Email Gateway (Jan 19 2021 at 09:37): Email Gateway (Jan 19 2021 at 09:37):From: Albert Jiang <albert594250@gmail.com>
Hi,
I'm working on a system that allows the communication between Isabelle and
outside agents. I wonder if there is an easy way to automatically translate
the proof in Isar to ML? For example, is there an automatic way that allows
the following proof
lemma bar:"(1::nat)=1"
apply (rule refl)
done
to be translated into something like this:
ML ‹
val ctxt = @{context};val bar' =
@{term "(1::nat) = 1"}
|> HOLogic.mk_Trueprop
|> Thm.cterm_of ctxt
|> Goal.init
|> Tactic.rule_by_tactic ctxt (Classical.rule_tac ctxt @{thms refl} [] 1)
|> Goal.finish ctxt
|> Thm.close_derivation ⌂
;ML_Thms.bind_thm ("bar'",bar');
›
?
I only got into Isar/ML recently so I'm sorry if this is a trivial question.
Many thanks,
Albert
Email Gateway (Jan 19 2021 at 11:55):From: Makarius <makarius@sketis.net>
On 18/01/2021 22:12, Albert Jiang wrote:
I'm working on a system that allows the communication between Isabelle and
outside agents. I wonder if there is an easy way to automatically translate
the proof in Isar to ML? For example, is there an automatic way that allows
the following prooflemma bar:"(1::nat)=1"
apply (rule refl)
doneto be translated into something like this:
ML ‹
val ctxt = @{context};val bar' =
@{term "(1::nat) = 1"}
|> HOLogic.mk_Trueprop
|> Thm.cterm_of ctxt
|> Goal.init
|> Tactic.rule_by_tactic ctxt (Classical.rule_tac ctxt @{thms refl} [] 1)
|> Goal.finish ctxt
|> Thm.close_derivation ⌂
;ML_Thms.bind_thm ("bar'",bar');
›
From where did you get this proposal for the translation? It is actually quite
far from the reality of how Isar really works. So the translation would break
down in nontrivial cases.
I only got into Isar/ML recently so I'm sorry if this is a trivial question.

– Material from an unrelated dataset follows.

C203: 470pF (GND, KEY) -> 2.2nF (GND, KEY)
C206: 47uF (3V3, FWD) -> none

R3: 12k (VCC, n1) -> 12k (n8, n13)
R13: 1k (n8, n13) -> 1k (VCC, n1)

An easy way would be to make a function that uses Isar source text and
interprets it faithfully. But what would be the purpose of that?
Just the usual meta-questions: What is your actual application? What are your
actual needs?
Makarius
Email Gateway (Jan 19 2021 at 13:41):From: Albert Jiang <albert594250@gmail.com>
Hi Makarius,
Thank you for your answer!
The actual application is an Isabelle theorem proving environment that's
able to interact with a Python client. The client will send the
step-by-step proof as strings and receive the proof state info at each
step. I'm basing this on the scala-isabelle library and gRPC. The library
allows the compilation of ML code. So I thought if I could translate Isar
strings into ML code, the Python client can send in Isar commands line by
line. And then the commands can be translated into ML code, compiled, and
executed.
An easy way would be to make a function that uses Isar source text and
interprets it faithfully. But what would be the purpose of that?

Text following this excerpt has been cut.